Mozambique: Le mouvement de l'opposition «s'essouffle» et «se divise», selon le CNRS

La situation est toujours tendue au Mozambique, avec au moins 33 personnes tuées depuis le début de la crise post-électorale. La journée du 7 novembre, à l'appel du candidat de l'opposition à la présidentielle Venâncio Mondlane, devait marquer le pic de la contestation, mais le mouvement n'a pas gagné en ampleur. Le soutien à l'opposant désormais en exil serait en plein essoufflement, selon Michel Cahen, directeur de recherche émérite du Centre national de la recherche scientifique (CNRS) à Sciences Po-Bordeaux et spécialiste du Mozambique.

RFI : La journée du jeudi 7 novembre devait être le point d'orgue de la contestation de la victoire du Frelimo, parti au pouvoir depuis près de 50 ans. Finalement, ce n'est pas ce qu'il s'est passé. Comment voyez-vous la suite dans le bras de fer entre le pouvoir et l'opposition ?

Michel Cahen : Vous m'auriez posé la question il y a encore trois jours, je vous aurais dit que Venâncio Mondlane sortirait de la crise avec un statut politique très augmenté. Là, j'en suis moins sûr. Effectivement, la journée du jeudi 7 novembre aurait dû être le point d'orgue, avec une manifestation de 4 millions de personnes venant de la capitale et des différentes provinces. Mais les mesures prises par le gouvernement - coupures d'Internet, coupure de transports, etc - ont beaucoup limité les mouvements.

Les photos que l'on voit des manifestations à Maputo, ce sont les photos dans ce que l'on appelle la « ville de ciment » - où il y a les immeubles en ciment -, c'est-à-dire le centre-ville. Mais tous les immenses bidonvilles qu'il y a à la périphérie ont été complètement bouclés, car il y a grève. Personne ne travaille et les gens n'ont pas pu se rendre dans le centre-ville.

Le nombre de manifestants est bien sûr une indication que le mouvement s'essouffle, mais ce n'est pas forcément l'indication principale. Le point faible principal du mouvement, c'est que Venâncio Mondlane n'est pas là. Soit le gouvernement l'a empêché d'y assister, soit celui-ci, sachant qu'il risque sa vie, est resté à l'étranger. Il y a déjà eu deux assassinats dans son entourage très proche. Il est certain que son absence de ses propres manifestations donne une mauvaise indication. Il appelle ses partisans à y manifester, mais lui n'y va pas.
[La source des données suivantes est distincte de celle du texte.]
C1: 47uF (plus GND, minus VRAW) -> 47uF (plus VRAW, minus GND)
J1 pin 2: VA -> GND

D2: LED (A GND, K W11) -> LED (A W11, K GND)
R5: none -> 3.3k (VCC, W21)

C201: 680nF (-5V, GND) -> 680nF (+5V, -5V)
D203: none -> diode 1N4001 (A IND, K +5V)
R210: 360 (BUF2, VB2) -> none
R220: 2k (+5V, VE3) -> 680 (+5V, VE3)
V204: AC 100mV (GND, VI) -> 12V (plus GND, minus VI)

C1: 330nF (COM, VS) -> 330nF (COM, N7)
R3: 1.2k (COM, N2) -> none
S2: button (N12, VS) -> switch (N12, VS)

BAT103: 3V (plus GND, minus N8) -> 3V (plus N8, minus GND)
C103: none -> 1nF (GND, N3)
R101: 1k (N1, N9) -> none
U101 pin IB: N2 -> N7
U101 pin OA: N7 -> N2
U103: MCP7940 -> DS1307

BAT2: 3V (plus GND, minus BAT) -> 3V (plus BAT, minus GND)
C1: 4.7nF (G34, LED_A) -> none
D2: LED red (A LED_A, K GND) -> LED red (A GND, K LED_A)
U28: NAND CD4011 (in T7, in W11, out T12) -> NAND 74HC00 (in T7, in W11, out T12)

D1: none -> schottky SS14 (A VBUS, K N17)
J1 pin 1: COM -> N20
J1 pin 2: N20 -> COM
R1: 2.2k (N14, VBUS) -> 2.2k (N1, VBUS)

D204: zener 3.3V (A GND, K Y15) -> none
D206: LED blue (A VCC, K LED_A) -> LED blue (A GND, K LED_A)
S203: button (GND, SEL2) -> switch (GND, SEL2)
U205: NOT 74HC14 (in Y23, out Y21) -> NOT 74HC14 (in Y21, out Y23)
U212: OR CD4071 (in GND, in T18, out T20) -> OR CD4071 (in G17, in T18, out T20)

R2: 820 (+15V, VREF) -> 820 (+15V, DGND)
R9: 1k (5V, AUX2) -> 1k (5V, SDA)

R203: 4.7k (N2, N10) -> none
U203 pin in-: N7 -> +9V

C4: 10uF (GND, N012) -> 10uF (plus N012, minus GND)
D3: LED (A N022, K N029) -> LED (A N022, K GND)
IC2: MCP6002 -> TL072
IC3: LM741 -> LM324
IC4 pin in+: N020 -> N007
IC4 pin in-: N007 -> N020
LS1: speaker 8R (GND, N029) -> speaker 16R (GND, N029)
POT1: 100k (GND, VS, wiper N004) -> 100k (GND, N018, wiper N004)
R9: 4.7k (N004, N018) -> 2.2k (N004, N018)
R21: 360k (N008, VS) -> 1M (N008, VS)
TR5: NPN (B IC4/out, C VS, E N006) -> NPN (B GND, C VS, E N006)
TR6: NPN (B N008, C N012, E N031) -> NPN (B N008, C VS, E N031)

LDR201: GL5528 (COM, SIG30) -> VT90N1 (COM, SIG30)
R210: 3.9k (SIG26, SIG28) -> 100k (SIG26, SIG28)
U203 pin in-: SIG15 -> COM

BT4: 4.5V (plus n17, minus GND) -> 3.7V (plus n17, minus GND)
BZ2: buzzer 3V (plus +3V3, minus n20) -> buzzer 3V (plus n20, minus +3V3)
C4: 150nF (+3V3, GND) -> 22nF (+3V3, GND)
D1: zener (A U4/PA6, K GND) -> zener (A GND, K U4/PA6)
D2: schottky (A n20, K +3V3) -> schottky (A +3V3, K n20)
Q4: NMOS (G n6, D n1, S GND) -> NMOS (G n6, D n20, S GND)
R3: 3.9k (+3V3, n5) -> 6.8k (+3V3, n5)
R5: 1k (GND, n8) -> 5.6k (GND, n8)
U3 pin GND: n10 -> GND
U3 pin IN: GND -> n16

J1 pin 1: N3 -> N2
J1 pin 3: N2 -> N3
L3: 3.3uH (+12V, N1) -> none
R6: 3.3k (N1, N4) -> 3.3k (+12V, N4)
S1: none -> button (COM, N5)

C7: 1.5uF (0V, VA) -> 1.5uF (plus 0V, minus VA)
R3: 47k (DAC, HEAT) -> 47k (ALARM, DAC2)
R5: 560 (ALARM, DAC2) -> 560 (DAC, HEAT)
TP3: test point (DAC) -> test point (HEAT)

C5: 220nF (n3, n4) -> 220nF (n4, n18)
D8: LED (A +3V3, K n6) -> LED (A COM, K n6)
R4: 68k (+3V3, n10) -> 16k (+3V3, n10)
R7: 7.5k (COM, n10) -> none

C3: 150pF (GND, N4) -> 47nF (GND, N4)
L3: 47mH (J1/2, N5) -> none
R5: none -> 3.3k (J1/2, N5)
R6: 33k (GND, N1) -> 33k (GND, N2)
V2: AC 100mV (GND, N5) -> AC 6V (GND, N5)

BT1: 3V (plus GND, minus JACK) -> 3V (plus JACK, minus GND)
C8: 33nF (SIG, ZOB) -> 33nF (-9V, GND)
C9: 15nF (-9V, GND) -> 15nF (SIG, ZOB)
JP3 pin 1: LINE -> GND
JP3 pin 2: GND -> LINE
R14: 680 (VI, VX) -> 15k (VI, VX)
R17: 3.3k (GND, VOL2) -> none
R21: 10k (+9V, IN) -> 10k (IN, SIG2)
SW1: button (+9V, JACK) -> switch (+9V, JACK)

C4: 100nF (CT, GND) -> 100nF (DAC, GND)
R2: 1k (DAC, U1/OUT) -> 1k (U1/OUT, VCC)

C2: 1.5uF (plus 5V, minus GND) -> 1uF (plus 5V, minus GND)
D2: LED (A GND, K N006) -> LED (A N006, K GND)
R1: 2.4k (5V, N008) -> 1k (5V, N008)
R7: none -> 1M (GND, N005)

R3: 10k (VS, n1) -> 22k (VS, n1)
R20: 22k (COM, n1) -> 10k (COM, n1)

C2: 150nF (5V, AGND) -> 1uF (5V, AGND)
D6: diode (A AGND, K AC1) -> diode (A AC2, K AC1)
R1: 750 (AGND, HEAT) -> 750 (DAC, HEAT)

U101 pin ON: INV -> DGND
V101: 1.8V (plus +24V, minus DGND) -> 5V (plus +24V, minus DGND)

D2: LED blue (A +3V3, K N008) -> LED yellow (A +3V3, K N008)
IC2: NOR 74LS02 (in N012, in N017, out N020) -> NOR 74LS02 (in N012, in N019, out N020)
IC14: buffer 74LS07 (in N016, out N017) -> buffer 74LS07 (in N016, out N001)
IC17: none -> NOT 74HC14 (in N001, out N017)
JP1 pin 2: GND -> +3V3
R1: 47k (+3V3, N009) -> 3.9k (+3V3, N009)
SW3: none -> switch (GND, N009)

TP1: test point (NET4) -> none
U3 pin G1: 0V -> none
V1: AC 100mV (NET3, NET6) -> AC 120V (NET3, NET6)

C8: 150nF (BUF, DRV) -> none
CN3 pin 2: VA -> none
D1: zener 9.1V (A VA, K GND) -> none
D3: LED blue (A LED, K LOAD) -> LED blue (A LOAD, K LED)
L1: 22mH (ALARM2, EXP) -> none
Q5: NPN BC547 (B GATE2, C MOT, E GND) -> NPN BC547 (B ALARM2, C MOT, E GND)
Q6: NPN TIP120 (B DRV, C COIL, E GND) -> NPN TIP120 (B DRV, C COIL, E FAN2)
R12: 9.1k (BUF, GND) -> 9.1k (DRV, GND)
Le mouvement de contestation est-il sur le déclin ?

On voit déjà que le mouvement pro-Venâncio Mondlane est en train de se diviser. Mondlane souhaitait que cela continue, mais le parti politique sur lequel il s'est appuyé pour les élections législatives, Podemos, n'appelait pas à la manifestation. La Renamo et le Mouvement démocratique du Mozambique (MDM) n'ont d'ailleurs rien fait non plus. Il y a une certaine division dans l'opposition et il semblerait que, même si les mouvements peuvent encore continuer quelque temps, on soit sur le déclin de la mobilisation.

On ne connaît pas exactement le nombre de morts. On parle de 27 morts et de centaines de blessés [le bilan a été revu à la hausse depuis l'interview, atteignant désormais au moins 33 décès, NDLR], mais je pense que ce chiffre est très sous-évalué, car il y a beaucoup de petites bourgades à l'intérieur du pays où il y a eu des manifestations, mais où il n'y a eu aucun journaliste ou aucun militant d'ONG pour documenter les morts.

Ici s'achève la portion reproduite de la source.